CVE-2025-32422
HighCVSS 8.7Summary
In AutoGPT prior to version 0.6.63, the `StepThroughItemsBlock` allowed iterating through all list items and downloading them via `FileStoreBlock`, which could lead to disk space exhaustion.
Risk Assessment
A malicious user could exploit this vulnerability to perform a DoS attack, causing the current working directory to run out of disk space.
Recommendation
It is recommended to upgrade to version 0.6.63 to patch this vulnerability and limit the potential for disk space exhaustion.
Original NVD description (English source)
AutoGPT is a workflow automation platform for creating, deploying, and managing continuous artificial intelligence agents.
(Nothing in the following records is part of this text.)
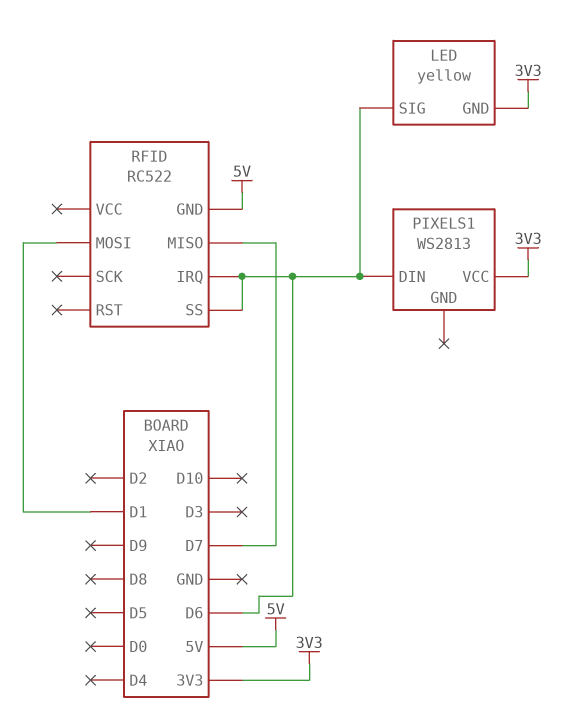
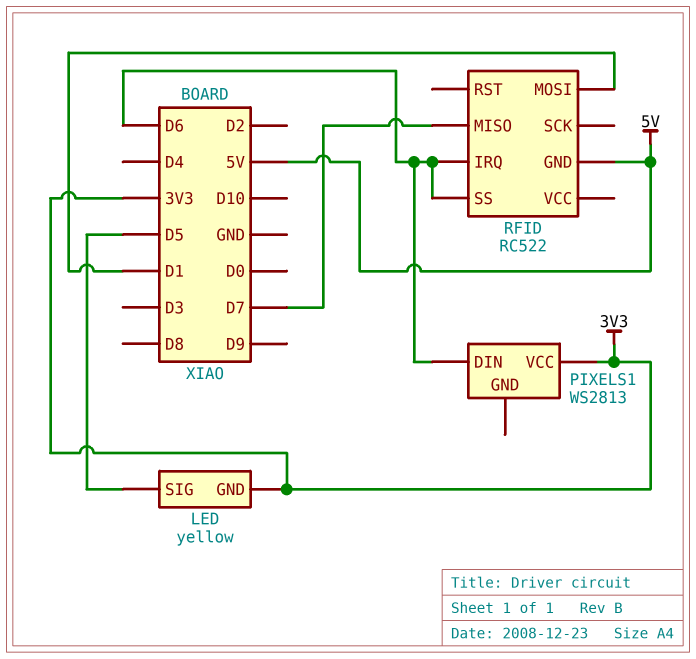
LED pin SIG: D6 -> D5

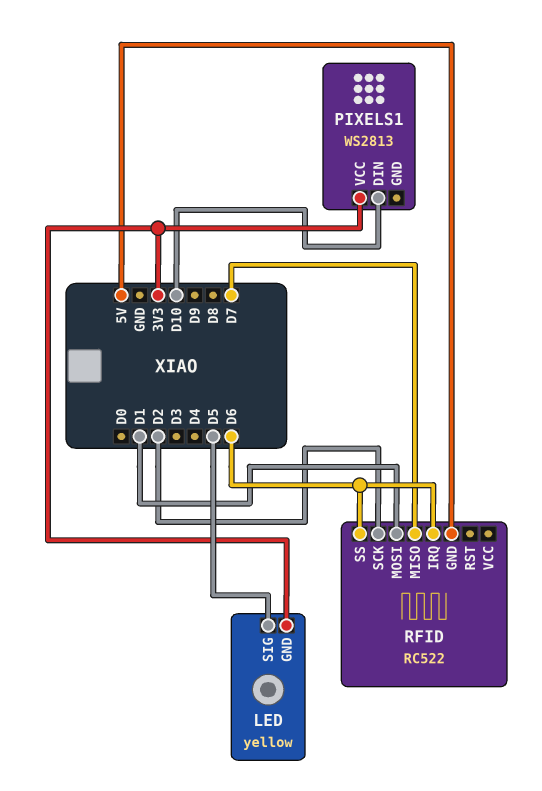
PIXELS1 pin DIN: D6 -> D10
RFID pin SCK: none -> D2

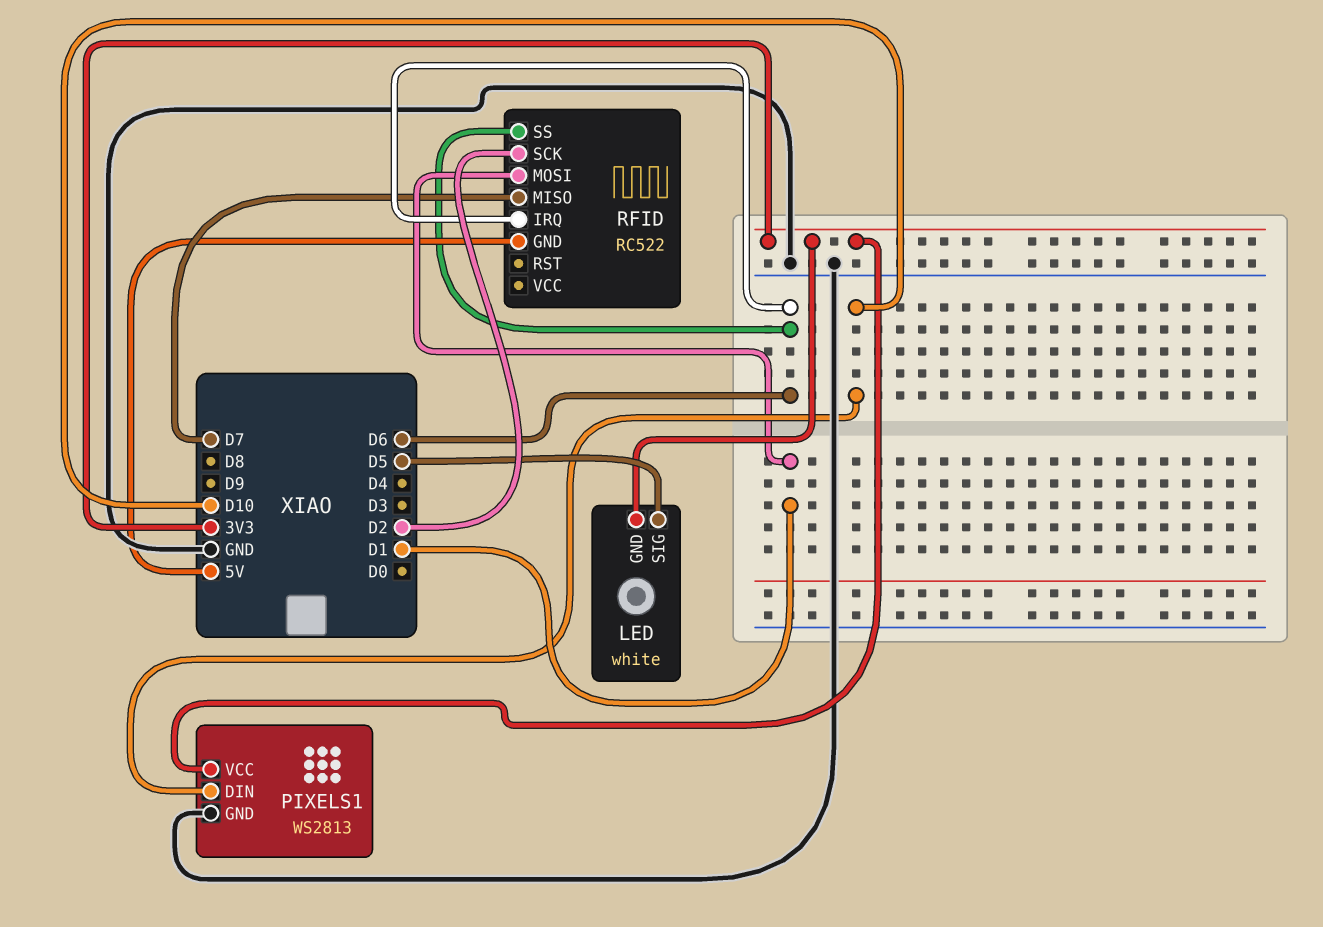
LED: yellow -> white
PIXELS1 pin GND: none -> GND

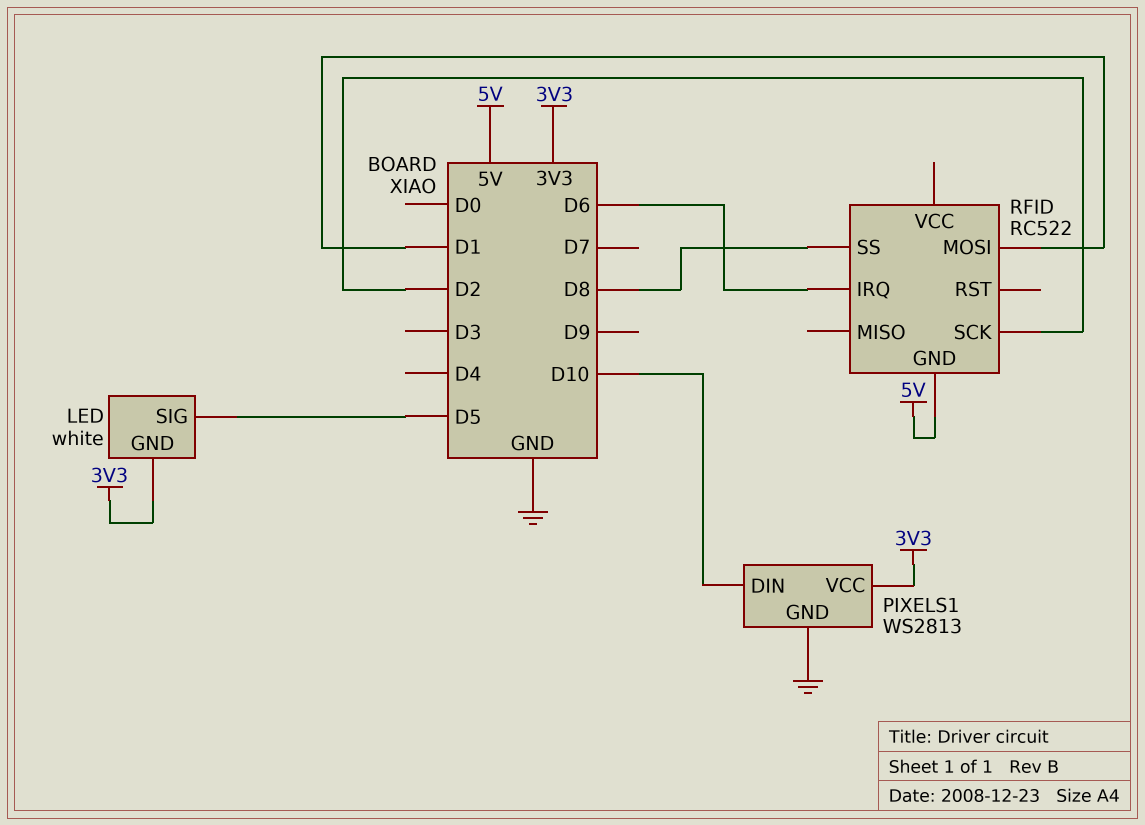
RFID pin MISO: D7 -> none
RFID pin SS: D6 -> D8

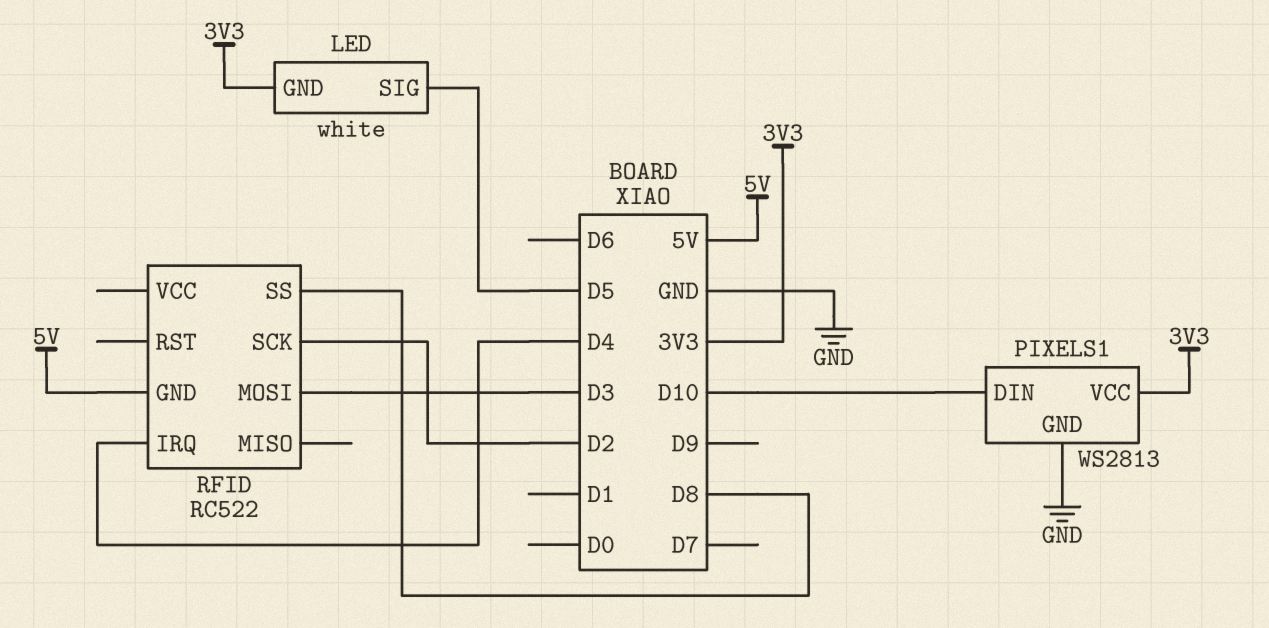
RFID pin IRQ: D6 -> D4
RFID pin MOSI: D1 -> D3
Prior to 0.6.63, `StepThroughItemsBlock` can iterate all the contents in a list and send them to `FileStoreBlock` for downloading one by one. Although `FileStoreBlock` has access time limits for downloading files, `StepThroughItemsBlock` can be used to slowly iterate and download relatively small files (e.g., 100M) multiple times. `StepThroughItemsBlock` does not limit the number of loops. In addition, `FileStoreBlock` does not limit the amount of disk space consumed in the current working directory. When a malicious user chooses to download too many videos, the disk space will eventually run out, causing a DoS. Version 0.6.63 patches the issue.